Rabbi Nahman de Braslav

Origines

Le mouvement de la Kabbale a des origines très anciennes. On trouve déjà une partie de ses éléments dans la littérature apocalyptique des IIe et Ier siècles avant J.-C. Les Esséniens ont parfois été considérés comme des précurseurs de la Kabbale. Le Sefer ha-Zohar, livre sacré des kabbalistes, prétend rapporter l'enseignement que Simon bar Yohaï dispensait à ses disciples au IIe siècle après J.-C. Le Sefer ha-Yetzirah, redécouvert au IXe siècle, fut écrit entre le IIIe et le VIe siècle ; il contient déjà les éléments d'une cosmogonie fondée sur les dix chiffres (les 10 Sefirot) et les 22 lettres de l'alphabet hébraïque, et propose le Grand Nom de Dieu comme objet suprême de la méditation.


Développement

À partir du XIIIe siècle, les kabbalistes apparaissent comme un groupe mystique distinct, avec Abraham Aboulafia, représentant du kabbalisme extatique, qui puise son inspiration à la fois dans le Sefer ha-Yetzira et dans l'œuvre du philosophe juif Maïmonide (1135-1204), et surtout avec Moïse de León, qui, entre 1270 et 1280, écrit en araméen une série de traités dont l'ensemble constitue le Sefer ha-Zohar ou Livre de la Splendeur : l'importance de ce maître livre de la Kabbale fut telle que l'on a souvent confondu la doctrine tout entière avec cette œuvre particulière.

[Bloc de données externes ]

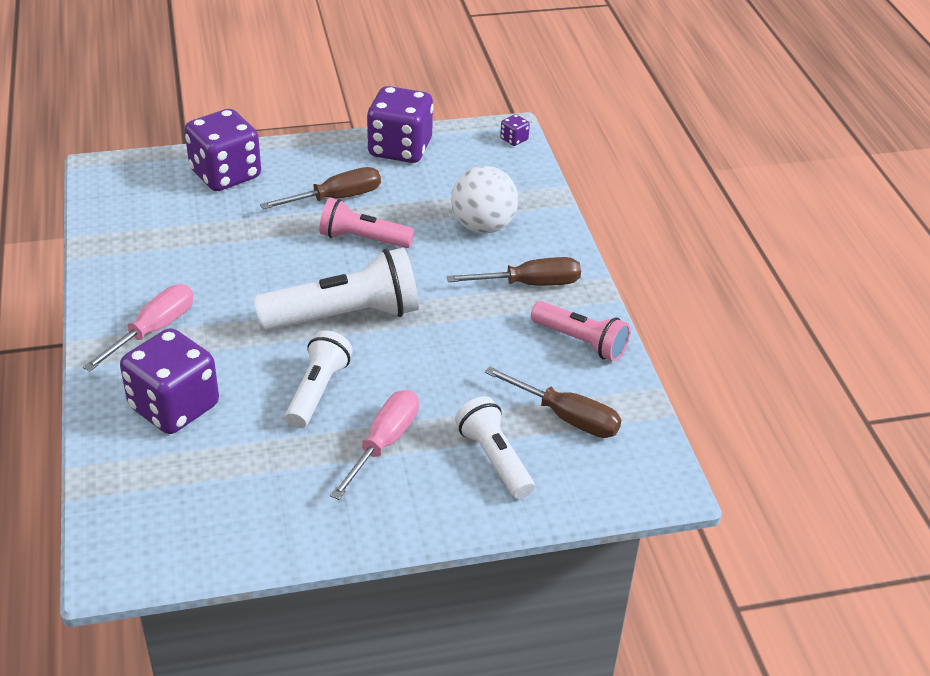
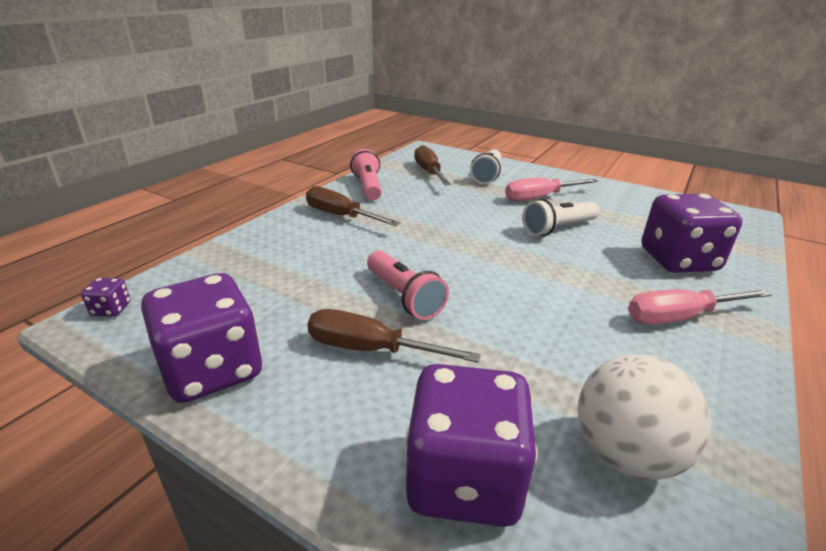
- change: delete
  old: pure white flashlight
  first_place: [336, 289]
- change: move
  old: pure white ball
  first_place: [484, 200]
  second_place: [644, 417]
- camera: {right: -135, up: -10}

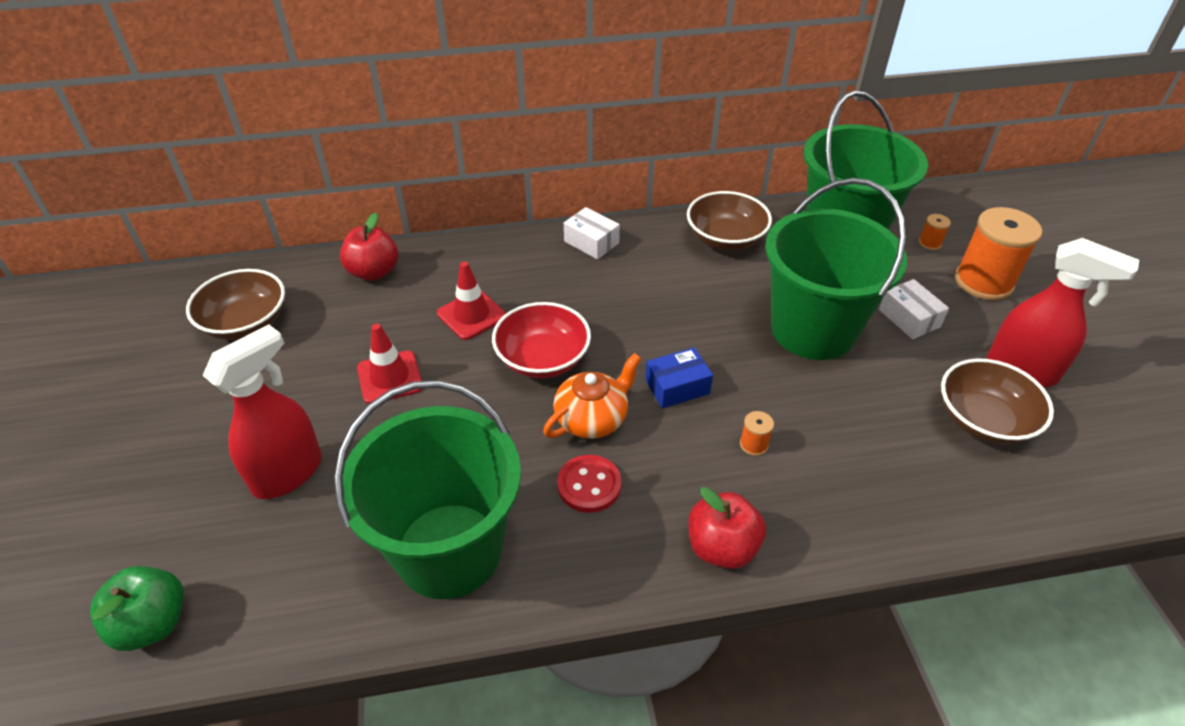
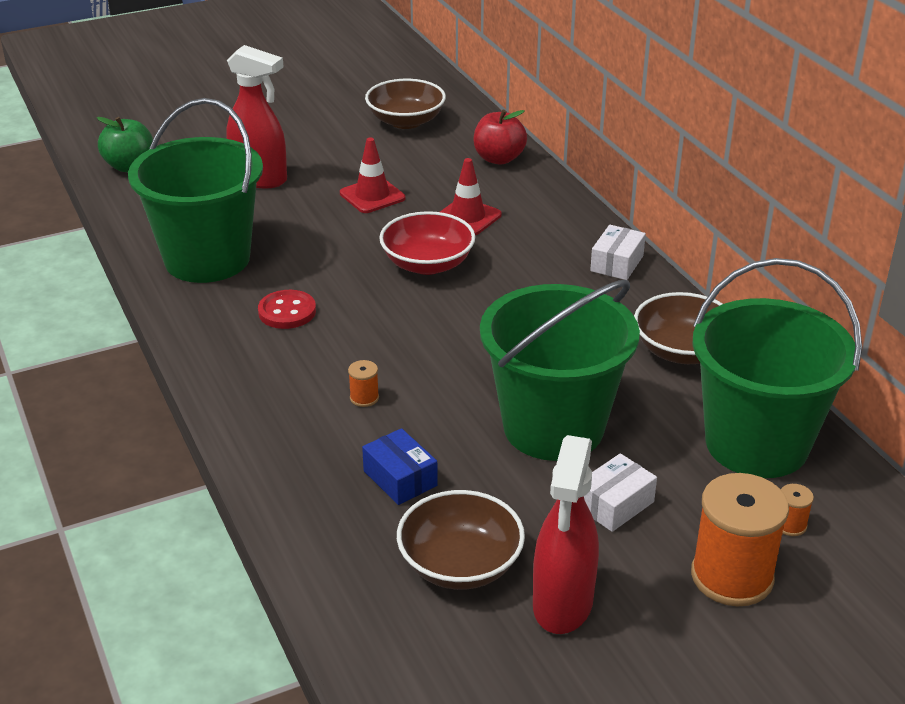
- change: delete
  old: orange tea pot
  first_place: [592, 396]
- change: move
  old: cobalt parcel
  first_place: [679, 377]
  second_place: [400, 466]
- change: delete
  old: crimson apple fruit
  first_place: [727, 528]
- camera: {right: 75, up: -10}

En 1492, les Juifs sont chassés d'Espagne par Isabelle la Catholique, et un groupe de mystiques part s'établir à Safad, petite ville de Galilée où, pendant plus d'un siècle, les activités kabbalistes vont connaître une vie intense. Moïse Cordovero et surtout Isaac Louria transportent la Kabbale du cercle étroit des initiés jusque dans la conscience populaire. Leur doctrine est une tentative pour surmonter l'exil, en en aggravant les tourments, mais en exaltant l'espoir d'une rédemption. L'accent est mis sur le rôle véritable de la Loi : diriger l'effort intérieur de l'Homme vers la restauration de l'harmonie universelle.

Un siècle plus tard, la Kabbale aboutit à la doctrine hérétique de Sabbataï Zevi, qui se proclame Messie et suscite une immense espérance dans le monde juif. En 1666, il se convertit à l'islam, mais, en dépit de son apostasie et jusqu'à nos jours, il conserve des disciples qui croient voir personnifiée en lui la vieille conception du Messie torturé par les puissances du mal.

Le kabbalisme, bien que comptant encore quelques adeptes, a aujourd'hui cédé la place à une autre forme de mysticisme, le hassidisme (de hassid, «pieux»), rénové en Europe orientale vers le milieu du XVIIIe siècle, mais qui a hérité beaucoup d'éléments de l'ancienne mystique.

La pensée kabbaliste, d'essence purement juive, a pénétré le monde chrétien. Les cathares ne l'ont sans doute pas ignorée. Raymond Lulle (1233-1315), Pic de La Mirandole (1463-1494), Reuchlin (1455-1522) et Paracelse (1493-1541) s'en sont inspirés, ainsi que de nombreux écrivains.